なんとか平静を装い、俺は努めて冷静な声で尋ねた。
「……で、ど、どんなVチューバーなんだ? その、キリス……なんとかって子は」
「キリス・コーツウェルっすよ! 先輩、マジで知らないんすか!? 今、ネットでめちゃくちゃバズってるんすよ!」
梶田は、俺がキリスを知らないことに驚いた様子で、興奮気味に語り始めた。
「なんか、原理は全然わかんないんすけど、そのキリスちゃん、ゲームの世界に実際に入って配信してるんすよ! しかも、アバターの吸血鬼の能力とかも使えちゃって、ゾンビとか化け物とかバッタバッタなぎ倒しちゃったり、魔法使っちゃったり……もう、めちゃくちゃなんすけど、それが超面白いんす!」
「へ、へえ~……そ、それは凄いな……」
俺は、引きつった笑顔で相槌を打つことしかできない。
まさか、自分の配信が、こんな風に後輩に熱く語られることになるとは。
「でしょ!? 本当に凄いんすよ! CGとかじゃなくて、なんかもう、本当に異世界に行ってるみたいな臨場感で……! それに何より……!」
梶田は、そこで一旦言葉を切り、うっとりとした表情で続けた。
「キリスちゃんが、物凄く可愛いんすよぉぉぉ!!」
「……え?」
「あの青髪ロングとか、赤い瞳とか、ゴスロリっぽい衣装とか、もう完璧じゃないすか!? しかも、喋り方もお嬢様っぽくて可愛いし、時々出る素のリアクションとかもたまんないんすよ! 昨日のギャルゲー配信の時なんか、ガチ泣きしちゃってて、俺、マジでもらい泣きしそうになりましたもん!」
同性の、しかも気心の知れた後輩に、自分の女アバターの容姿や言動がいかに可愛いかを熱弁される。
なんとも言えない、非常に複雑な心境だ。
嬉しいような、恥ずかしいような、そしてちょっとだけ、むず痒いような……。
(とは言え……こうして、実際のファンの意見が聞けるのは、ありがたいし参考になるな)
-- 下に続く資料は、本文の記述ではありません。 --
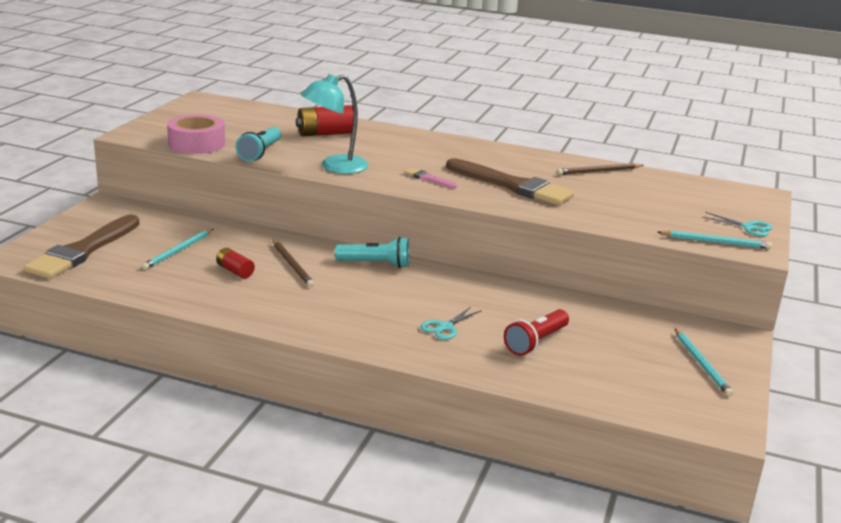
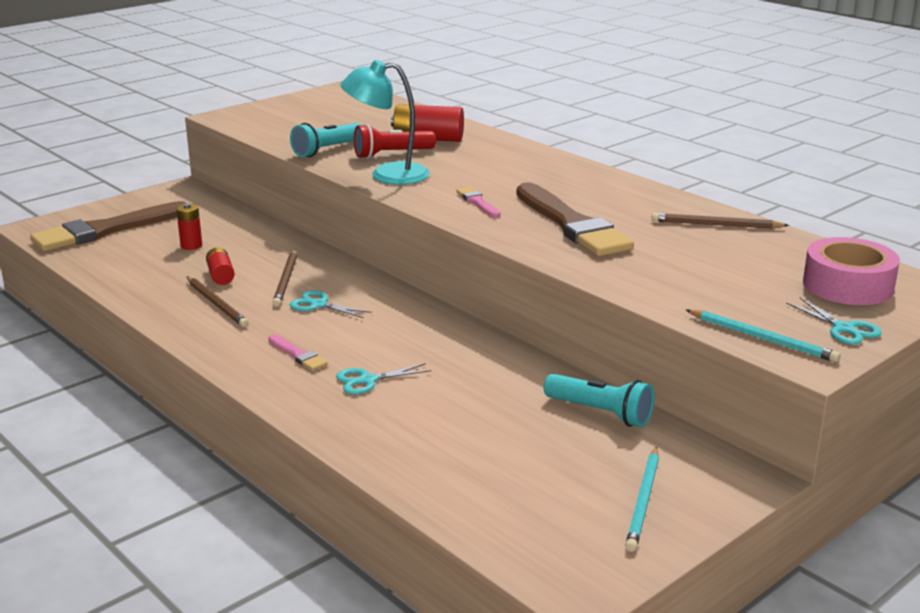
camera: 30 degrees right, 0 degrees up
(178, 251) = (191, 245): turquoise pencil -> red battery
(196, 143) = (275, 133): pink tape -> pink tape (848, 285)
(261, 294) = (216, 304): none -> brown pencil
(341, 279) = (319, 305): none -> turquoise scissors
(373, 320) = (298, 355): none -> pink brush
(376, 264) = (377, 295): turquoise flashlight -> turquoise flashlight (601, 413)
(536, 342) = (454, 422): red flashlight -> red flashlight (392, 154)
俺は、そんなことを考えながら、梶田のキリス愛溢れるトークに耳を傾ける。
その後も、梶田はスマホで俺の初配信のアーカイブ動画を再生し、「ここのゾンビの倒し方が神!」「この時のセリフが最高にクール!」などと、熱心に語り続けていた。
俺は、適当に相槌を打ちながら、内心では冷や汗をかきっぱなしだったが。
やがて、酒も進み、梶田もだいぶ酔いが回ってきたところで、その日の飲み会はお開きとなった。
千鳥足で帰っていく後輩を見送り、一人になった部屋で、俺はゆっくりと息を吐く。
(……喜んでくれる人が、ちゃんといるんだな)
れんとの別れで沈んでいた心が、少しだけ軽くなったような気がした。
自分のやっていることが、誰かの楽しみになっている。
その事実を改めて実感し、俺の口元には、フフッと自然な笑みが浮かんでいた。
「……よし。これからも、頑張らなきゃな」
俺は、新たな決意を胸に、明日の配信のことを考え始めるのだった。
今度は、どんなゲームで、どんな驚きを視聴者に届けようか。
そして、俺自身は、どんな体験をすることになるのだろうか。